First off, a special welcome to my fellow Rational conference attendees and anyone else who arrived via the DeveloperWorks Conference Blogs link (if you can find me there, I’m buried at the bottom of the page ;).
While it’s a bit less of a spectacle than its Partnerworld cousin might be, this year’s Rational conference at the Mandalay Bay kicked off fairly well. The passing of the reins from Rational founder Mike Devlin (who’s retiring) to new GM Danny Sabbah seems to be fairly seamless, and hasn’t seemed to ruffle many feathers thus far. And given what Danny, Lee Nackman and co pulled off during this morning’s keynote – a demo of SOA building via Rational tools that didn’t immediately put everyone to sleep [1] – it would appear that Rational’s in good hands.
What I found interesting in the keynote and subsequent press conference, however, were the subtle but clear signs that Rational is an organization in transition. I don’t mean that in a melodramatic sense, but rather that like the rest of IBM they are adapting to a rapidly changing IT and application development landscape. Open source and the growth of alternative platform technologies represent at once an opportunity and threat, and Rational is clearly processing the implications in both dimensions.
Fortunately, Sabbah’s an executive who gets the opportunity side of that particular equation. Not only was he a major factor in the original Eclipse contribution, his answer to my question on what role technologies like PHP will play within Rational going forward was very solid. Essentially, he’s confident that PHP specifically, and platforms like Gluecode implicitly, will only grow in importance within the enterprise, a predication I happen to agree with. Further, he promised, customers should expect to see Rational embrace this trend, although he didn’t provide much in the way of specifics. I’m not sure that I concur entirely with his view of the technologies as primarily good enough, as I’m seeing some fairly sophisticated solutions built from the likes of PHP, but I think we agree more than we disagree.

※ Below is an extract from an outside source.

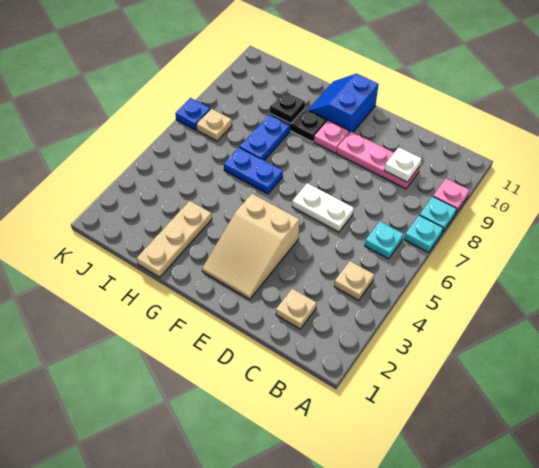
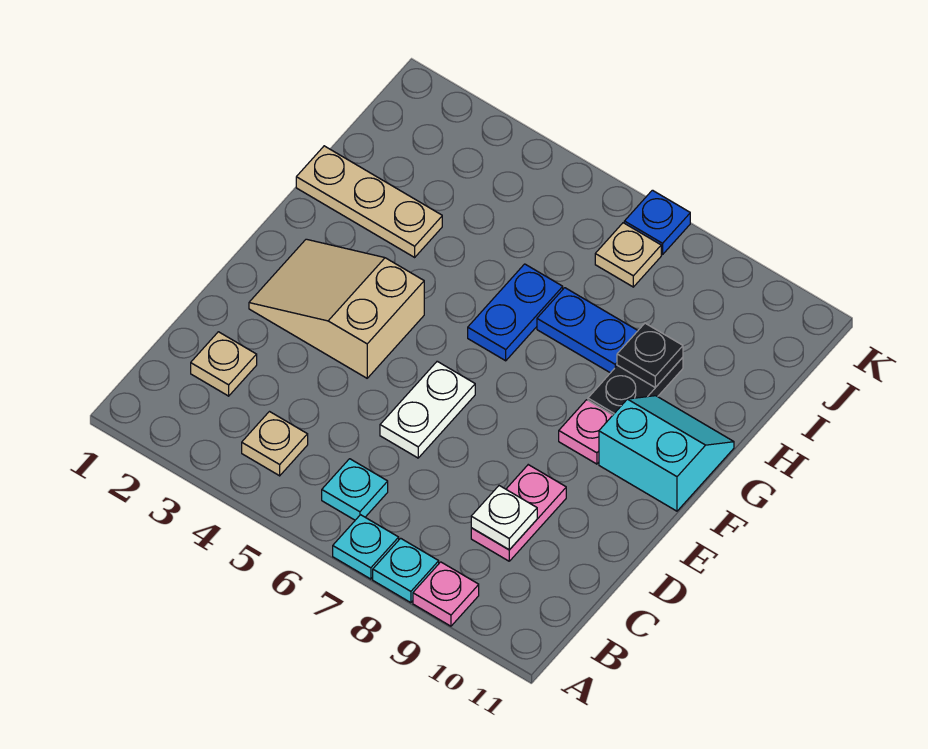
pink plate C9:E9 level 1 -> pink plate C9:D9 level 1
blue slope F10:G11 level 1 top F -> cyan slope F10:G11 level 1 top F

Whatever your take on the capabilities of the platforms, however, it’s clear that from a volume perspective alone Rational’s got a major untapped opportunity in front of it. In object oriented (OO) shops, Rational’s been a fixture for years – I’m exhibit A of this, having been Rational trained on several occasions over the course of my career. That’s good, in the sense that it’s a solid installed base to build from, but also challenging from a market saturation perspective. Amongst the scripters, it’s a totally different story. The need, of course, for Rational functionality is lessened in scripting projects as the overall complexity tends to be dramatically reduced, but there are opportunities for the vendor nonetheless.
Looking at recent trends within the application development space, the $64,000 question in my mind becomes something like GlueCode/Zend is to WebSphere as X is to Rational. I’m sure I won’t get an answer to that speculation here, but it’s definitely worth chewing on I think.
[1] Though I could have done without the jingle voices for the various roles, DEVELOPPPPPEEEER!, etc. They reminded me of the hilarious Will Ferrell / Oracle Conclave skit (I’m not sure if I can name who gave me this file to me or not – let me know if I can).